Le général Barrios, vêtu d’une vieille tunique bleue et de pantalons blancs serrés à la cheville qui tombaient sur d’étranges bottines rouges, gardait la tête nue ; légèrement voûté, il s’appuyait sur un gros bâton.

— Non ! il avait conquis assez de gloire militaire pour rassasier le plus exigeant des hommes, répétait-il avec insistance à madame Gould, en s’efforçant de mettre, dans son attitude, un certain air de galanterie. De rares poils noirs tombaient de sa lèvre supérieure ; il avait un nez proéminent, une mâchoire osseuse et longue ; un carré de taffetas noir recouvrait l’un de ses yeux, tandis que l’autre brillait, petit et profondément enfoncé, et se tournait, avec une amabilité vague, dans toutes les directions.

Les quelques Européens, tous hommes, qui s’étaient instinctivement groupés autour de l’équipage de madame Gould, trahissaient, par l’expression solennelle de leurs visages, leur conviction que le général avait bu trop de punch au club Amarilla. C’était du punch suédois, importé en bouteille par Anzani, que le général avait absorbé avec son état-major, avant de partir pour le port en un galop furieux. Mais madame Gould se penchait vers lui, très calme, en affirmant sa certitude d’une nouvelle moisson de gloire qui attendait le général, dans un avenir très proche.

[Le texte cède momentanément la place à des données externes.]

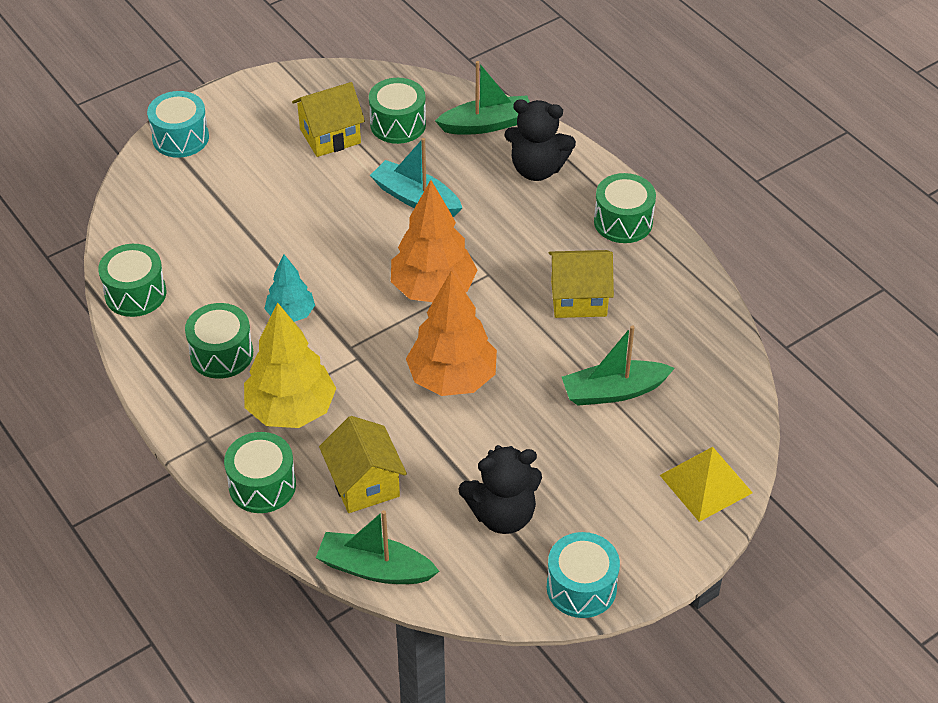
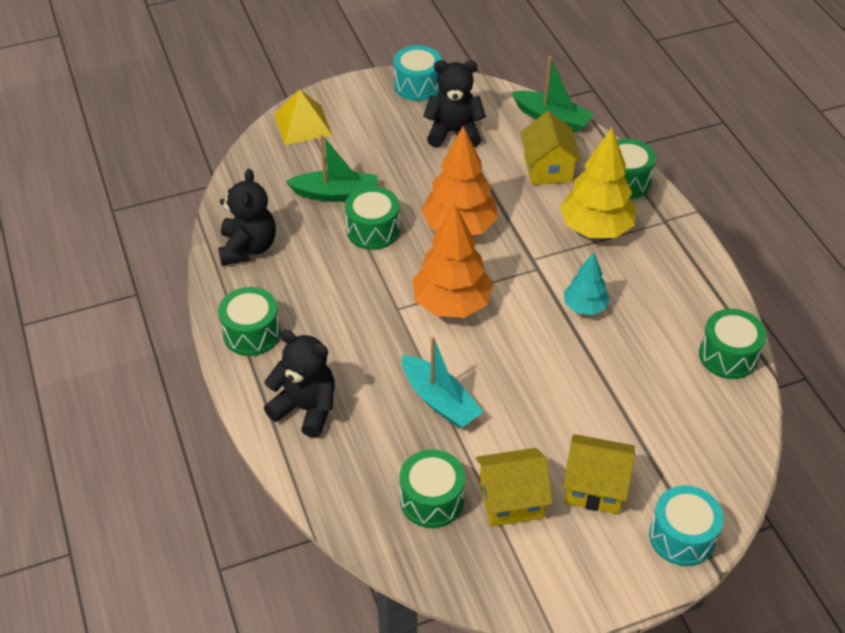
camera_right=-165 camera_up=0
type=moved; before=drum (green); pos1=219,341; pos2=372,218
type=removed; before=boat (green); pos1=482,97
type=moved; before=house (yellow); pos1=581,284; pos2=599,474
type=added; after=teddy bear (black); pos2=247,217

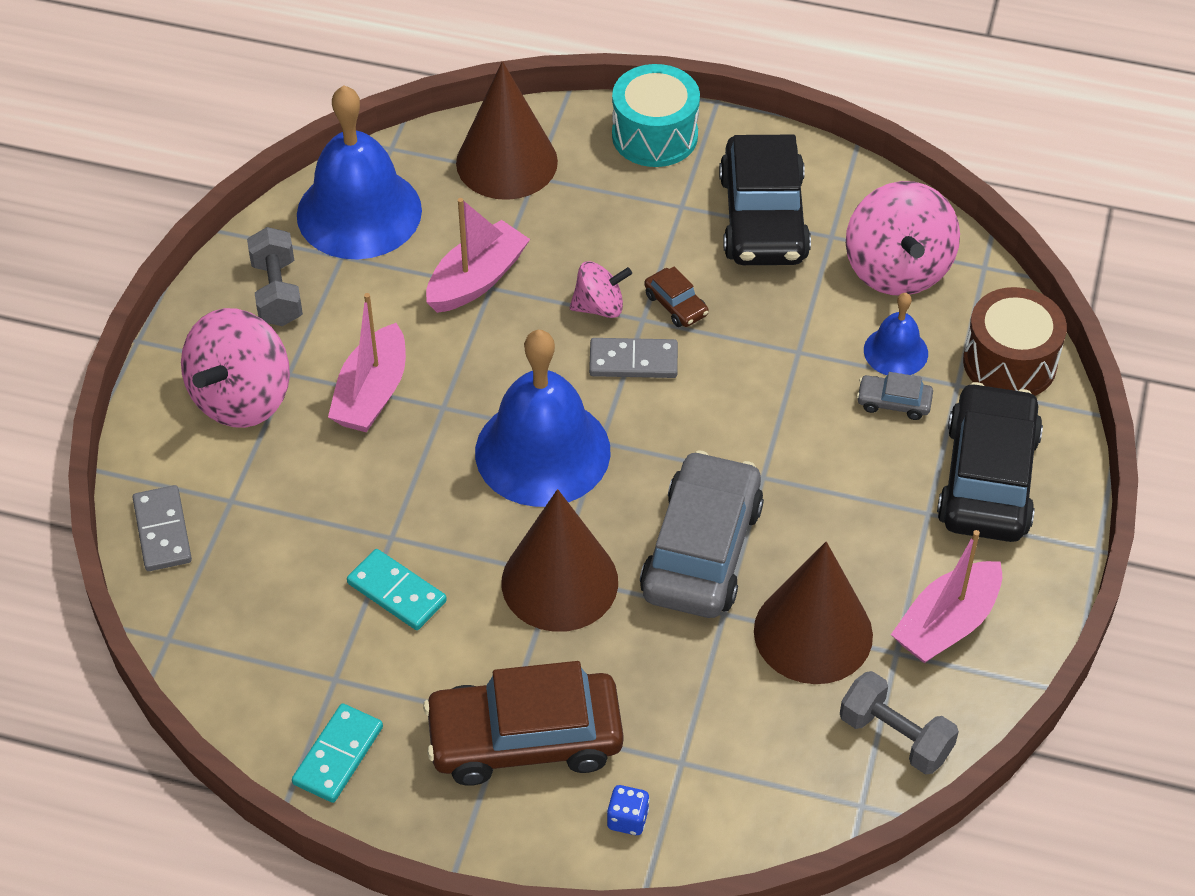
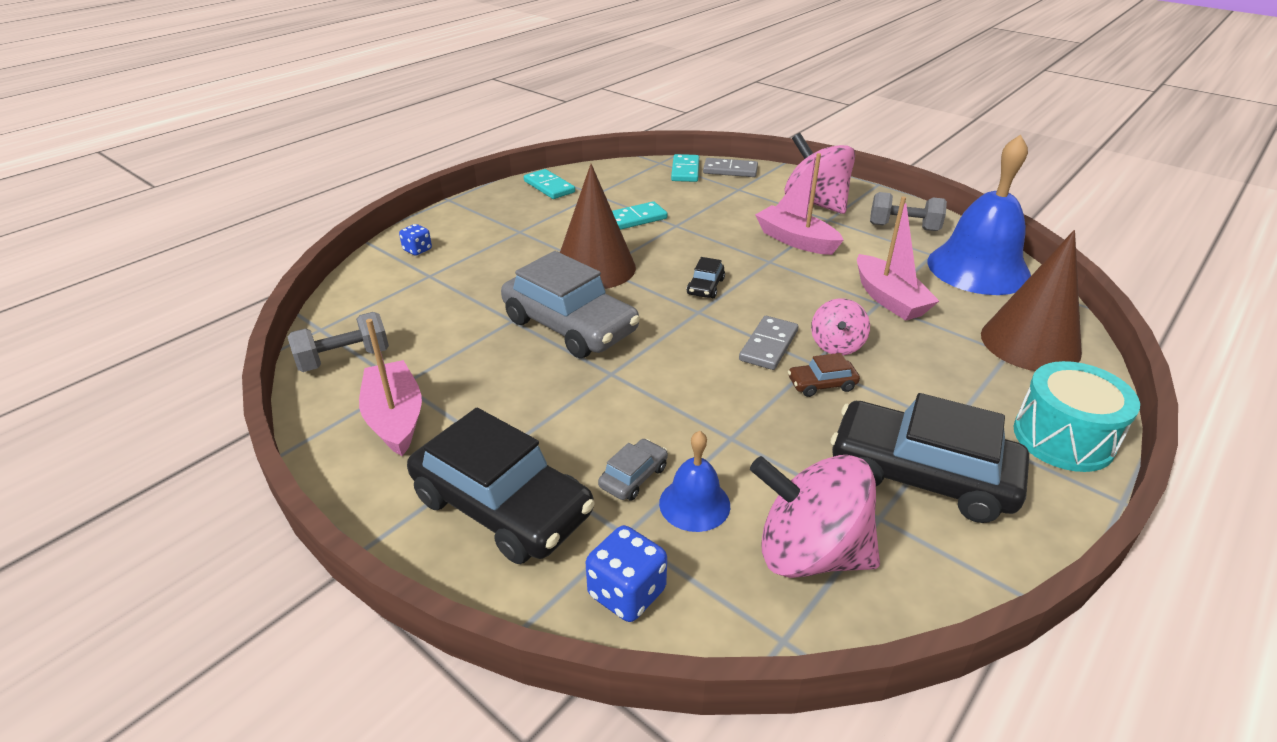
camera_right=115 camera_up=-15
type=removed; before=car (brown); pos1=523,723
type=replaced; before=bell (blue); after=car (black); pos1=543,418; pos2=706,277
type=removed; before=cone (brown); pos1=813,613
type=replaced; before=drum (brown); after=dice (blue); pos1=1015,341; pos2=626,573
type=added; after=domino (turquoise); pos2=685,168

— Mais, Señora, protestait-il sur un ton de conviction profonde, quelle gloire voulez-vous qu’il y ait, pour un homme comme moi, à triompher de cet embustero chauve, à la moustache teinte ?

Pablo Ignacio Barrios, fils d’un alcade de village, général de division et commandant en chef du District Militaire Occidental, ne se montrait guère dans la haute société de la ville. Il préférait les petites réunions d’hommes, où il pouvait, sans façon, raconter ses histoires de chasses au jaguar, et se vanter de sa force au lasso, avec lequel il accomplissait des prouesses remarquables, de celles « que ne tenterait aucun homme marié », selon l’expression des llaneros ; il abondait en récits d’étranges chevauchées nocturnes, de rencontres avec des buffles sauvages, de combats contre des crocodiles, d’aventures dans les forêts profondes, de traversées de torrents impétueux. Et ce n’était pas un simple désir de vantardise qui poussait le général à raconter ses souvenirs, mais un amour sincère de cette vie sauvage qu’il avait menée au temps de sa jeunesse, avant de tourner pour toujours le dos au toit de chaume de la tolderia paternelle, perdue au milieu des bois. Il était allé jusqu’au Mexique, et s’était battu « aux côtés de Juarez » (comme il le disait), contre les Français. Il était le seul officier du Costaguana qui eût jamais combattu des troupes européennes, et cette considération jetait sur son nom un grand lustre, qu’avait seule pu éclipser la jeune étoile de Montero. Il avait, toute sa vie, été joueur effréné. Il ne craignait pas de faire allusion à une histoire bien connue : au cours d’une campagne où il commandait une brigade, il avait passé la nuit précédant une bataille à jouer au monte avec ses colonels. Perdant successivement ses chevaux, ses pistolets, son harnachement et jusqu’à ses épaulettes, il avait fini par envoyer sous escorte, dans une ville de l’arrière, son épée (une épée d’honneur à poignée d’or, objet d’une souscription), pour l’engager moyennant cinq cents pesetas, chez une boutiquière endormie et terrorisée. Au petit jour, il ne lui restait plus un sou de cette somme, et il s’était contenté de dire, en se levant tranquillement :

— Et maintenant, allons nous battre à mort !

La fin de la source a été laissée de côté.